LA “CUSTOMIZACIÓN” DE OBERÁ 



     La palabra “customizar” es un anglicismo que se refiere a modificar un producto, servicio o contenido para ajustarlo a los gustos personales de alguien. “Customizar” es hacer algo “a medida”. Durante un cuarto de siglo Carlos Rovira se enfocó en lograr que la política, la justicia, la prensa, las inquietudes de las nuevas generaciones, las iglesias, el establishment y la economía  cotidiana hagan sistema en sincronía para que todo marche según sus gustos. Y lo logró. Por derivación, el alcalde Pablo Hassan disfruta de eso en Oberá.

     Donald Trump quiere customizar el mundo para que todo vaya según sus preferencias. Vladimir Putin y Xi Jinping pretenden lo mismo.

     En la Argentina Gildo Insfrán lo logró en Formosa. Y Fernando Espinoza en La Matanza.

     En Oberá la oposición se reduce a pocos dirigentes que ya no tienen votos y por eso cuando pegan ya no duele. Y a pocos dirigentes que sí son votados pero que pegan donde no duele.

     La sociedad que se expresa en las redes sociales, como si hubieran salido de “El mundo del revés” de María Elena Walsh, critica más al terceto de concejales opositores y a los defensores del pueblo por preguntar lo que corresponde preguntar, que al intendente por no responder lo que corresponde responder.

    En abril Claudia Braga Urrutia asumirá la defensoría de Hassan.

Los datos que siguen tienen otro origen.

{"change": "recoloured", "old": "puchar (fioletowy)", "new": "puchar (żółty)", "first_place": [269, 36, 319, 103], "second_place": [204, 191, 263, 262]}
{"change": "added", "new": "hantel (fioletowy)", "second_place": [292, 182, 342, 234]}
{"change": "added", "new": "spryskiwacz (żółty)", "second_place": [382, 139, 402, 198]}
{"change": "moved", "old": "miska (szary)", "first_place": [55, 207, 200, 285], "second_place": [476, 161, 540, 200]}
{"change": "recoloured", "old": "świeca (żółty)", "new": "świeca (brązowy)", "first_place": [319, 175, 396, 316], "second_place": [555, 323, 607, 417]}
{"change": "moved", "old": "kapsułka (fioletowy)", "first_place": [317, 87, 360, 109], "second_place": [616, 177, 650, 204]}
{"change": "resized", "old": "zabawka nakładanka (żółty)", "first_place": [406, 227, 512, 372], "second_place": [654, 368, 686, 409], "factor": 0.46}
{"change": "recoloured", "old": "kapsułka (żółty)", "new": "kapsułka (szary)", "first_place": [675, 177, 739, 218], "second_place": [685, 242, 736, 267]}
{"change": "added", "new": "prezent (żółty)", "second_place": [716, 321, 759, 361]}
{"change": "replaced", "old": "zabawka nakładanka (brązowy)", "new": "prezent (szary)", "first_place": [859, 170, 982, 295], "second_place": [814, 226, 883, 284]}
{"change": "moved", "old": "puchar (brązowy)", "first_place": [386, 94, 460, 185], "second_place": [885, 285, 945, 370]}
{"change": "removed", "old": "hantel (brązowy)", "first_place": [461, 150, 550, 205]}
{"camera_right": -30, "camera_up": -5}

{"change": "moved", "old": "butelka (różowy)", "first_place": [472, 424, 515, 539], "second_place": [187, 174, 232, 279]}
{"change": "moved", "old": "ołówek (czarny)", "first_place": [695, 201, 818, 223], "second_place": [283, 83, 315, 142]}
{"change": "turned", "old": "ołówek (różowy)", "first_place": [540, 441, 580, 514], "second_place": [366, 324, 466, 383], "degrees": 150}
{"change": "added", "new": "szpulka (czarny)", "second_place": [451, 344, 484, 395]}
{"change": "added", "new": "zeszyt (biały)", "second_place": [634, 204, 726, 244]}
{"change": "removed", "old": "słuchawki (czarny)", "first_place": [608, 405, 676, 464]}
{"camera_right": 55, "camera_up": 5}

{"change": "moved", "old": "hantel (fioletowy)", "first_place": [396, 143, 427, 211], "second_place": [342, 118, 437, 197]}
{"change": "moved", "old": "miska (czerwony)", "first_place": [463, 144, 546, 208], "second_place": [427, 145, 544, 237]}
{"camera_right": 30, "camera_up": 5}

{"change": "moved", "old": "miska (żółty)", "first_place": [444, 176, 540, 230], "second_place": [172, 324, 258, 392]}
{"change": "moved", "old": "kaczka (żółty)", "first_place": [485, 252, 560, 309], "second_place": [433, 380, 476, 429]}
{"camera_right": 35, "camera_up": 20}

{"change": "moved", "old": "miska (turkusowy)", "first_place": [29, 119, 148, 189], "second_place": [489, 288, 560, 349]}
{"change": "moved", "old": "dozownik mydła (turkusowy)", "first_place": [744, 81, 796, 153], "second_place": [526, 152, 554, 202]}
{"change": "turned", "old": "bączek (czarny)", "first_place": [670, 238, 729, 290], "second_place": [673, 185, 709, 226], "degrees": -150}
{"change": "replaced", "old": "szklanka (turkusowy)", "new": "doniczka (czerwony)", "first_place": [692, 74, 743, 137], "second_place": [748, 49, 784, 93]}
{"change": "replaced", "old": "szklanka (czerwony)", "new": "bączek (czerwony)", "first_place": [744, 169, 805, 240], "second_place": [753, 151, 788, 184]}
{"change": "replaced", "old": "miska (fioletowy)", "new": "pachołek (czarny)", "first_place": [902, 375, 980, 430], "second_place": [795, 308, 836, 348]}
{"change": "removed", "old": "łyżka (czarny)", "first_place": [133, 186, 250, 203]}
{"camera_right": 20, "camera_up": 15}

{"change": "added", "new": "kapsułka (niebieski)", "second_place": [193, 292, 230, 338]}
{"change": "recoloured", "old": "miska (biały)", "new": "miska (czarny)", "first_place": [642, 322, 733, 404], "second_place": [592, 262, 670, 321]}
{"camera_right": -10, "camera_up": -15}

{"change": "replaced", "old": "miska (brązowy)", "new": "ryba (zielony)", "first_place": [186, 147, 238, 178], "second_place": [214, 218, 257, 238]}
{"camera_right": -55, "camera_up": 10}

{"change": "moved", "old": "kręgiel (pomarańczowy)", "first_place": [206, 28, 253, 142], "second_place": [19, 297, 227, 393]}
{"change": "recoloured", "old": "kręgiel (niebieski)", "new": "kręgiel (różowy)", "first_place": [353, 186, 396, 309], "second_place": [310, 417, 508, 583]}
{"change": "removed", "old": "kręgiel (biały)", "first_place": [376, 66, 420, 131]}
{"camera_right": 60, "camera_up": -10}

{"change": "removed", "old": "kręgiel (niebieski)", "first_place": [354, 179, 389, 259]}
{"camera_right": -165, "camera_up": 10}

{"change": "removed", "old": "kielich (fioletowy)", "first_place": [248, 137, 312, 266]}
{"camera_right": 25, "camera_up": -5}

Porque la Defensoría del Pueblo, concebida como un espacio independiente del oficialismo, volverá a ponerse en pausa por cuatro años, como en la época de Patricia Nittmann y Carlos Fernández.

     Hasta se torna vergonzoso decirles “periodistas” a una caterva de publicistas del gobierno que se arrastran por la miserable pauta oficial. Y, encima, se fue “Pepe” Tarditti.

     Los líderes de las iglesias cristianas están demasiado ocupados en combatir los pecados de los gobiernos nacionales como para mirar, aunque sea de reojo, los pecados locales.

    Las críticas de la sociedad que no se resigna no pasan de un inocuo desahogo en algunos medios tradicionales o en las redes sociales. Y esa gente no tiene líderes.

     Hassan hace lo que le ordenan del parque paraguayo y no encuentra resistencia. Es más, casi que de eso no se habla. Todo es tan patético que en Oberá hay gente más preocupada por lo que hará Trump con el petróleo en Venezuela que por lo que hace la CELO con la luz y el agua.

     Dicen que Paul Simon, aquél cantante yanqui del dúo “Simon and Garfunkel”, dijo alguna vez: “Hoy no tengo nada que hacer. Solo sonreir”.

      Con la customización de Oberá, Hassan puede decir lo mismo cada mañana en su oficina.

    No tiene nada que hacer. Solo sonreir.